The hot topic in corporate governance is the debate over corporate purpose and, in particular, whether corporations should shift their purpose from the pursuit of shareholder wealth to pursuing a broader conception of stakeholder or societal value. We argue that this debate has overlooked the critical predicate questions of whether a corporation should have a purpose at all and, if so, why,
We address these questions by examining the historical, legal and theoretical justifications for corporate purpose. We find that none of the three provides a basis for requiring a corporation to articulate a particular purpose or for a given normative conception of what that purpose should be. We additionally challenge recent corporate commitments to stakeholder value as lacking both binding legal effect and operational significance.

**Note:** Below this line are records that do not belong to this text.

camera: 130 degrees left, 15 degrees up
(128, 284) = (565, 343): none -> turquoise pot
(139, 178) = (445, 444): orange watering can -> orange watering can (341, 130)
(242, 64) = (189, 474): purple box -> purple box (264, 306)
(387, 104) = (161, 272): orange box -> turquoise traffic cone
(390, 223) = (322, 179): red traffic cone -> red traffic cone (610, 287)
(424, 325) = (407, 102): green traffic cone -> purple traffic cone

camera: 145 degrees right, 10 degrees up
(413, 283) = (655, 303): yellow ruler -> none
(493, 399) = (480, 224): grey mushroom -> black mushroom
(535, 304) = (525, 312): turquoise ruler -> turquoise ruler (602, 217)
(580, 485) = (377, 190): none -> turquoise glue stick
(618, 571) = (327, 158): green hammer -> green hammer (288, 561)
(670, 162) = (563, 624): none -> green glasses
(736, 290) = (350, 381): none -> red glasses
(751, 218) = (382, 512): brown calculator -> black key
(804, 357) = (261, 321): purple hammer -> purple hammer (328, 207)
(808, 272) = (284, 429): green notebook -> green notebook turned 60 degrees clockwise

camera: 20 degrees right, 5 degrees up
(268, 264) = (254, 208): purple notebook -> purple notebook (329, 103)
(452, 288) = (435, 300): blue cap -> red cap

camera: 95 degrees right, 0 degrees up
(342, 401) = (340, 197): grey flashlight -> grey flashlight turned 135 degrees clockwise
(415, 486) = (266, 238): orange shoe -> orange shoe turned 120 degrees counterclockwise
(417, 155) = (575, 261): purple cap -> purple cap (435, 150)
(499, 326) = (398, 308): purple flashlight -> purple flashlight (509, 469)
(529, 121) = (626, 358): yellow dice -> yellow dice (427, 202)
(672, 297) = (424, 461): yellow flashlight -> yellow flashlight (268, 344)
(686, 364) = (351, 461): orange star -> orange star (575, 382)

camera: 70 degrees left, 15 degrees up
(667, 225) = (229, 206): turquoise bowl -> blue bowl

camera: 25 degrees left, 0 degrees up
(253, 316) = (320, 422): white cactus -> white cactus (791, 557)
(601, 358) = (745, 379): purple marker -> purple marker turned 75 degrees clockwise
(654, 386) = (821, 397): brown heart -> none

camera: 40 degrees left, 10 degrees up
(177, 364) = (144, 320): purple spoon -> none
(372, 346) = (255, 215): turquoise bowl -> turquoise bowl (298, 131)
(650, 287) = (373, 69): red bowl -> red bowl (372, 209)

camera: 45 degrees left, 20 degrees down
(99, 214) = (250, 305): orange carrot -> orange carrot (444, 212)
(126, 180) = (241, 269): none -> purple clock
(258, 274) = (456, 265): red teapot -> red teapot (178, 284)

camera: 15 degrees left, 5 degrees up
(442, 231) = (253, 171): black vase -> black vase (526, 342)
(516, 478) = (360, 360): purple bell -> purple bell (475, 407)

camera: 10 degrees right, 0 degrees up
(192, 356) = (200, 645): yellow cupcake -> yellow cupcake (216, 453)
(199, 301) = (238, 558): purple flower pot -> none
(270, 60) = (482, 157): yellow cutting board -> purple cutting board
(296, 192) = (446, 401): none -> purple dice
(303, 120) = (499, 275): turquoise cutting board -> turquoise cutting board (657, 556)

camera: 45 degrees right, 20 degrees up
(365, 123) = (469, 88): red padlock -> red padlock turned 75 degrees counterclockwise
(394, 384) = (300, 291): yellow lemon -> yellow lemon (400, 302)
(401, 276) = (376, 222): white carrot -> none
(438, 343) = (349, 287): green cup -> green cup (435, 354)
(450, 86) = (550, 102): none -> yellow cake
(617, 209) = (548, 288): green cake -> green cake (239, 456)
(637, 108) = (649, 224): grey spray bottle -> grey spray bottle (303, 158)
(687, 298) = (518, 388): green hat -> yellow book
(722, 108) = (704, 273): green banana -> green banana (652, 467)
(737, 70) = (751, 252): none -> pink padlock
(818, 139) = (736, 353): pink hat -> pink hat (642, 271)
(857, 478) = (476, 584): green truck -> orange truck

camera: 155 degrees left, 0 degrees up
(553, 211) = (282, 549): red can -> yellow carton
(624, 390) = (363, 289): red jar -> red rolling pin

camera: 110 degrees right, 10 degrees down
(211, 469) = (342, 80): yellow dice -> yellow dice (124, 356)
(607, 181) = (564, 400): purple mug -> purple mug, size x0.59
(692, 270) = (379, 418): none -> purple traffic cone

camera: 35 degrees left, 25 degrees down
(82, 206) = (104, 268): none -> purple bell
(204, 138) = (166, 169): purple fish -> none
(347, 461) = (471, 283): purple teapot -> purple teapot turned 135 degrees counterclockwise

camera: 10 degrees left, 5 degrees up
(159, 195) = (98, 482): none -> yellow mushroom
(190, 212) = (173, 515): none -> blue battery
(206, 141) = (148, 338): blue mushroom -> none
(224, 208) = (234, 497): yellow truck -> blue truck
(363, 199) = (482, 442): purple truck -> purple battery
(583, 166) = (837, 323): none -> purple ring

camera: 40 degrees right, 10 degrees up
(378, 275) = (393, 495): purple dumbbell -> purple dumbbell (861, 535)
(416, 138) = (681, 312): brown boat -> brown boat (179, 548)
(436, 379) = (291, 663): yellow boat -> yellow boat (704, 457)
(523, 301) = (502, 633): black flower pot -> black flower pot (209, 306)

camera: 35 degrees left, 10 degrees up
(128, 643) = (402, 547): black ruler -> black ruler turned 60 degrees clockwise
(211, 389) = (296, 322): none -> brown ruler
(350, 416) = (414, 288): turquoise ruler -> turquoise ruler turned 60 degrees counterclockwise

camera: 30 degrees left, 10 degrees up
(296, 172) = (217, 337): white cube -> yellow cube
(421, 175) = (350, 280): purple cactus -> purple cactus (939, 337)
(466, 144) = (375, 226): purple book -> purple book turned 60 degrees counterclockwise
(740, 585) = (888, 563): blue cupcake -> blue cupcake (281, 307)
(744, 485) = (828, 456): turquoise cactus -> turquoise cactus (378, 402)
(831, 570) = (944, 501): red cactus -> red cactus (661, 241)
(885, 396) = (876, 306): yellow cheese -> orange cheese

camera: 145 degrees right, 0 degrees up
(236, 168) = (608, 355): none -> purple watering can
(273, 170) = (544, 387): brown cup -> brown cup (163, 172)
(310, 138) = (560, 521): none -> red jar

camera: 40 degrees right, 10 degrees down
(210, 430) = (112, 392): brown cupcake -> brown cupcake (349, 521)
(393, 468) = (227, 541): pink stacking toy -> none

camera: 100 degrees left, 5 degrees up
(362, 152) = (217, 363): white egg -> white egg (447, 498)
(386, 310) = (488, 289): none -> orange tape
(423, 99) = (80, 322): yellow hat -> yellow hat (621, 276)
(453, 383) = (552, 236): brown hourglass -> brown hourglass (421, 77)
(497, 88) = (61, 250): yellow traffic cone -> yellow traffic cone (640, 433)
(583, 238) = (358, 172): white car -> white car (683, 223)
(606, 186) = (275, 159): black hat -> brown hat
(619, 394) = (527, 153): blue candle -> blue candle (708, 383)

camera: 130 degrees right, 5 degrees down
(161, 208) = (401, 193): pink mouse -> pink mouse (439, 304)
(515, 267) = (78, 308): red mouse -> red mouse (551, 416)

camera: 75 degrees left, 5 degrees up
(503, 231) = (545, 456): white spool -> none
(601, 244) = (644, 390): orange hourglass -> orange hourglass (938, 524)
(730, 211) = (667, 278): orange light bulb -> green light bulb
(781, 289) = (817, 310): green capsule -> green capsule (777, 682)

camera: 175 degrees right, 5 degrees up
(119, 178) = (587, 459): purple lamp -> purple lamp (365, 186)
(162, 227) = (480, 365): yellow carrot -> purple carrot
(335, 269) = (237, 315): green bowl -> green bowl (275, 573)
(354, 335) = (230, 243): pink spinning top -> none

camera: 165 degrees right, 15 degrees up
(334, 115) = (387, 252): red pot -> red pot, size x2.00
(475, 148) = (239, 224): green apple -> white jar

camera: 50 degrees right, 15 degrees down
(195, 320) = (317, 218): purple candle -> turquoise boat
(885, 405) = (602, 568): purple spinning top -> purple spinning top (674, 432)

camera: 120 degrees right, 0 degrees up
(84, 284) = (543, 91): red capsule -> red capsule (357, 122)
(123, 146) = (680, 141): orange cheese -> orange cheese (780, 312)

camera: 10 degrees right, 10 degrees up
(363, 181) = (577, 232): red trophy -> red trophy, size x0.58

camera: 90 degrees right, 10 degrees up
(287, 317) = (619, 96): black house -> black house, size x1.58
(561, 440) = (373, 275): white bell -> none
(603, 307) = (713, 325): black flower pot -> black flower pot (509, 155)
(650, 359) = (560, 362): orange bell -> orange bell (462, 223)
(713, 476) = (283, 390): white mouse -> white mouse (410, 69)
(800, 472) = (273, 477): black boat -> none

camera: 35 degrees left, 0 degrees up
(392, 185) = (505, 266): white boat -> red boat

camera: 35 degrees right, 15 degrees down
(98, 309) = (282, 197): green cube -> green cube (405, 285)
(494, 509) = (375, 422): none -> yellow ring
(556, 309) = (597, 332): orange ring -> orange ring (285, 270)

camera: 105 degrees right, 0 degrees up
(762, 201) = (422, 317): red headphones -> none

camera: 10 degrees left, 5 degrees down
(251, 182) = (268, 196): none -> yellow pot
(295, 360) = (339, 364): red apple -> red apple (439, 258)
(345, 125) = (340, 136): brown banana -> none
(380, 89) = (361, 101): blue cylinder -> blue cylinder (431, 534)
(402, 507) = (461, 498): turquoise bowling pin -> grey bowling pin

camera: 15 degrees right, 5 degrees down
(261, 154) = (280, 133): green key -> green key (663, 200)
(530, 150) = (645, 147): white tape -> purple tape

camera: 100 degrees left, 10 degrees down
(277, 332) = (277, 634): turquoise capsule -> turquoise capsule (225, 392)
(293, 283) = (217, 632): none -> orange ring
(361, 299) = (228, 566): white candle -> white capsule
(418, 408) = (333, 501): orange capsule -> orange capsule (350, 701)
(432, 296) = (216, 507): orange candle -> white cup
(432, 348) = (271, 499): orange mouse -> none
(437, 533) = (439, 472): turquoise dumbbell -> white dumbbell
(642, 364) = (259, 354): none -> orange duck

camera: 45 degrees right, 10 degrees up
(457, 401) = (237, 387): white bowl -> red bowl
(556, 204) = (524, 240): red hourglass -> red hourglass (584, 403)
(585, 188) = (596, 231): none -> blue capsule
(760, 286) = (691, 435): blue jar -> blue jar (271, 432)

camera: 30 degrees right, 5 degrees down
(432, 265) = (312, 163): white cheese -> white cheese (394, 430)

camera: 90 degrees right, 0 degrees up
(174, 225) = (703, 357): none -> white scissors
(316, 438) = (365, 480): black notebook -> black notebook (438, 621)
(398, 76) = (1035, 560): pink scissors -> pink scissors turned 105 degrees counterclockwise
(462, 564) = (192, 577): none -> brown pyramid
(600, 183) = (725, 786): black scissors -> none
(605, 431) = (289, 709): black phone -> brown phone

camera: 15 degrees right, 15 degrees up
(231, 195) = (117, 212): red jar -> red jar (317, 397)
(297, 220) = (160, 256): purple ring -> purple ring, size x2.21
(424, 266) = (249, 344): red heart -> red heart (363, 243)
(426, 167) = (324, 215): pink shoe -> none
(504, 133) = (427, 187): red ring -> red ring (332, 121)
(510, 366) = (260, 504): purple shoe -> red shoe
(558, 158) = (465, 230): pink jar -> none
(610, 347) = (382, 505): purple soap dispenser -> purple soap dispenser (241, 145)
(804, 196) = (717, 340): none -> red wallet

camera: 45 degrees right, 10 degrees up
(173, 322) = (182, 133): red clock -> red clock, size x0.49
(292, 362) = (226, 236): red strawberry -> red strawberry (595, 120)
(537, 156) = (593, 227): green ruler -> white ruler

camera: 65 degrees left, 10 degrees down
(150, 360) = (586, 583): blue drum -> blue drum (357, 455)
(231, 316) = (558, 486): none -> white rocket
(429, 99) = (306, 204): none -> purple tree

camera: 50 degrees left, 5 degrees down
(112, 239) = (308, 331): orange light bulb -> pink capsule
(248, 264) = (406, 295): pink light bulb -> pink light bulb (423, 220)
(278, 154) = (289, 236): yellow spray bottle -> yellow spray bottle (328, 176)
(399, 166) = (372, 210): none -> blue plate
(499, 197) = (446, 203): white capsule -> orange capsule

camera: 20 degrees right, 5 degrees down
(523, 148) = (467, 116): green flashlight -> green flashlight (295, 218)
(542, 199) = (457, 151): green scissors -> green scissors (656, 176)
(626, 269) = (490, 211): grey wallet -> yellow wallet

We nonetheless argue that articulating a corporate purpose can be valuable, and we justify a specification of corporate purpose on instrumental grounds. Because a corporation consists of a variety of constituencies with differing interests and objectives, an articulated corporate purpose enables those constituencies both to select those corporations with which they wish to identify and to navigate the terms of that association through contract or regulation. Our instrumental view of the corporation brings a new perspective to the purpose debate. Although we do not address competing normative claims about what a corporation’s purpose should be, our instrumental argument leads us to conclude that, at least as a default matter, the purpose of a corporation should be understood as maximizing the economic value of the firm.
Fisch, Jill E. and Davidoff Solomon, Steven, "Should Corporations Have a Purpose?" (2020). Faculty Scholarship at Penn Law. 2163.